Parecia uma doméstica a ver a novela das 6. «Olha ele ali atrás!», gritava. Mas não adiantava nada. Nunca adianta. Eu vi, Crespo viu, Blanc não viu. Começava o descalabro.

Era a final da Taça UEFA de 1999. De um lado o Parma, equipa que detestava desde sempre por motivos que nunca percebi. Por que sim, provavelmente. Motivo tão forte como todos os outros. Do outro o Marselha, equipa que não me dizia nada de especial mas na qual apostava as minhas fichas. Porque gostava do equipamento. Motivo tão forte como todos os outros. Se Postiga pode dizer isso ao ser apresentado no Tottenham, por que não eu?

Laurent Blanc, central de quem também nunca fui apreciador (quase de certeza por que sim), queria atrasar ao guarda-redes. Crespo, matador, estava atrás, apanhou a bola e fez o chapéu. Era o primeiro de três golos num jogo em que o Marselha, emprestado a mim por noventa minutos, nem respirou. Limpinho, limpinho, como diria o treinador do Benf…Sporting.

O Parma irritava-me. Nunca lhe achei piada. Não concebo que alguém que não ganha (quase) nada em casa ganhe tanto lá fora.
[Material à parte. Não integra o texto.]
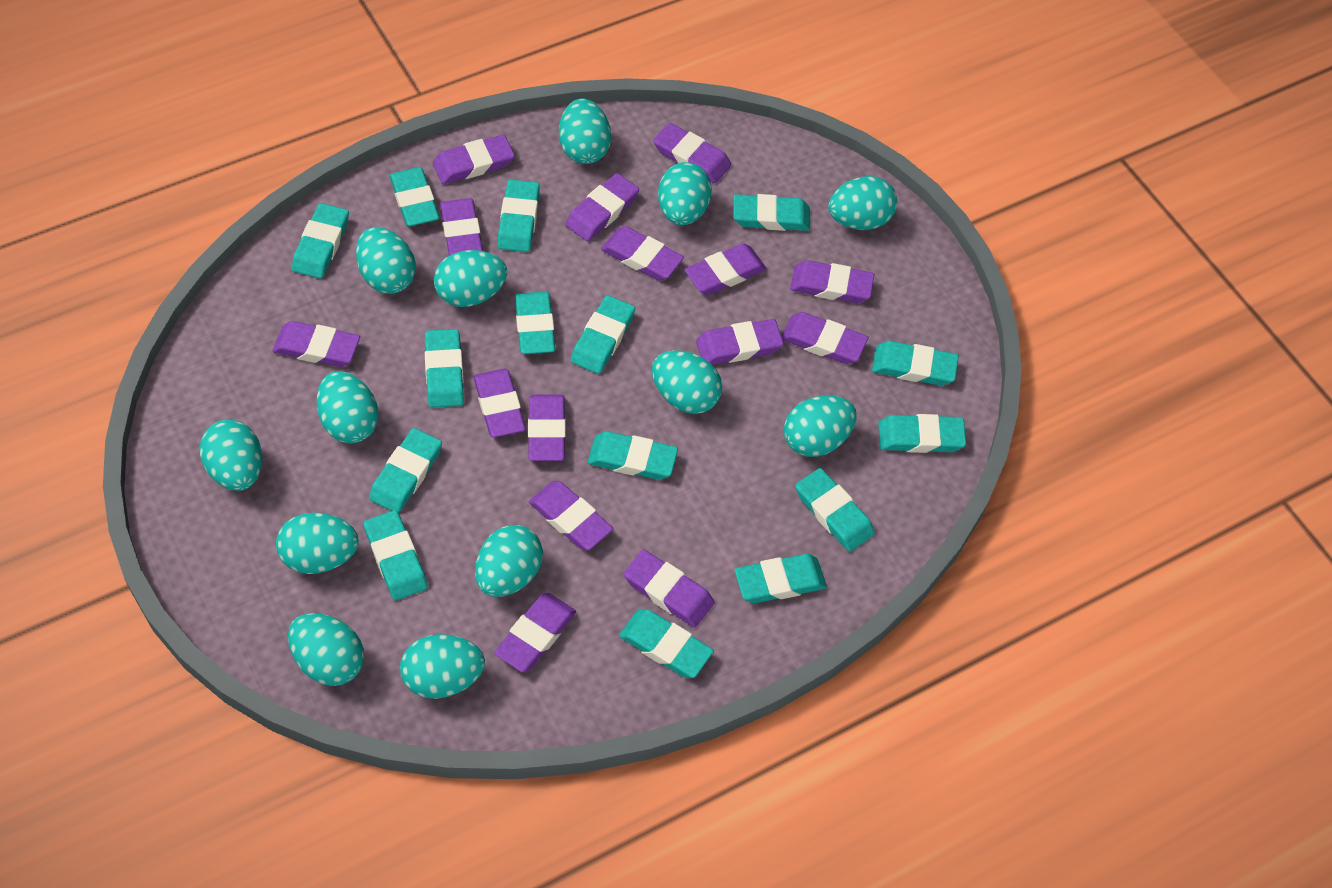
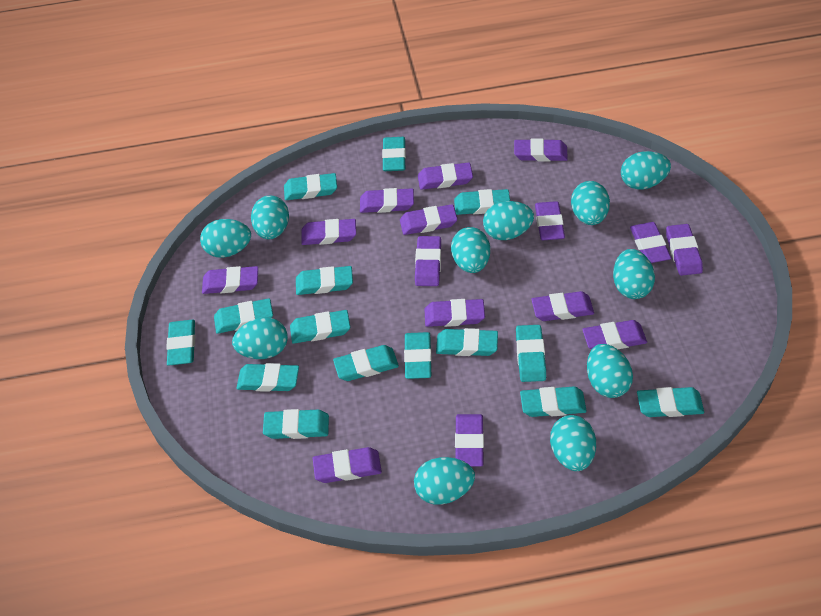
turquoise egg: 13 -> 11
E até me considero uma fashion victim do futebol.

Gostava da Lazio de Vieri, Nedved e Conceição. Torci pelo Real Madrid dos galácticos. Virei a casaca seduzido pelo perfume do Barça de Ronaldinho e, depois, da máquina de Guardiola. Sorri com o Chelsea de Mourinho. Caí, de amarelo e negro vestido, no Dortmund-Bayern de Wembley.

Mas o Parma não. Nunca. Nem com Crespo, nem com Verón, nem com Sensini, Cannavaro, Buffon. Nem com Couto. Nem com Conceição. Nem – e aposto que Miguel Sousa Tavares está do meu lado – com Varela. Oh se não…

Estarei, portanto, radiante com a queda abrupta de um ódio de estimação. Não. O que me irrita ainda mais.

Não acredito numa espécie de síndrome de Estocolmo, porque nunca vi o Parma como um algoz. Mas todo o herói precisa do seu némesis. O que seria de Harry Potter sem Voldemort? De Jacob sem o seu homem de negro? Da gilette sem Conchita Wurst?

E a somar a isso há a história, peça chave de todas as minhas crónicas. Por muito boa vontade que tenha, não é fácil escrever um «Cartão de memória» sobre o Carpi, o Eibar ou o Tondela. O Parma faz-me falta e isso irrita-me.

Como nunca outrora e como antes por Salgueiros, Boavista, Farense ou Chaves, vou torcer agora pelo Parma. Para que sobreviva à segunda falência em menos de dez anos, saia por cima, regresse e volte a chatear-me.

Torcer pelo Parma não faz de mim um vira-casacas. Não faz de mim pior pessoa, menos fiel aos meus princípios. Vou torcer pelo Parma para que tenha com quem me chatear. Para que eu possa, mais tarde ou mais cedo, colocar o ar de indignado que Carlos Cruz usava com o comediante do «Um, dois, três» e atirar: «Então você interrompe-me assim?».

Desejo mesmo ver o Parma voltar. Para perder, desta vez. Mas perder lá em cima, onde, e custa-me dizer isto, merece estar.

Porque torcer pelo Parma não é qualquer sintoma misericordioso, muito menos masoquista. Torcer pelo Parma é torcer por Crespo, Sensini, Canavarro, Couto e, vá lá, Varela. É torcer por aqueles adeptos que com o símbolo caíram e que verão quase todos virar-lhes as costas.

Torcer pelo Parma é torcer pela história. E o futebol sem história é muito menos feliz.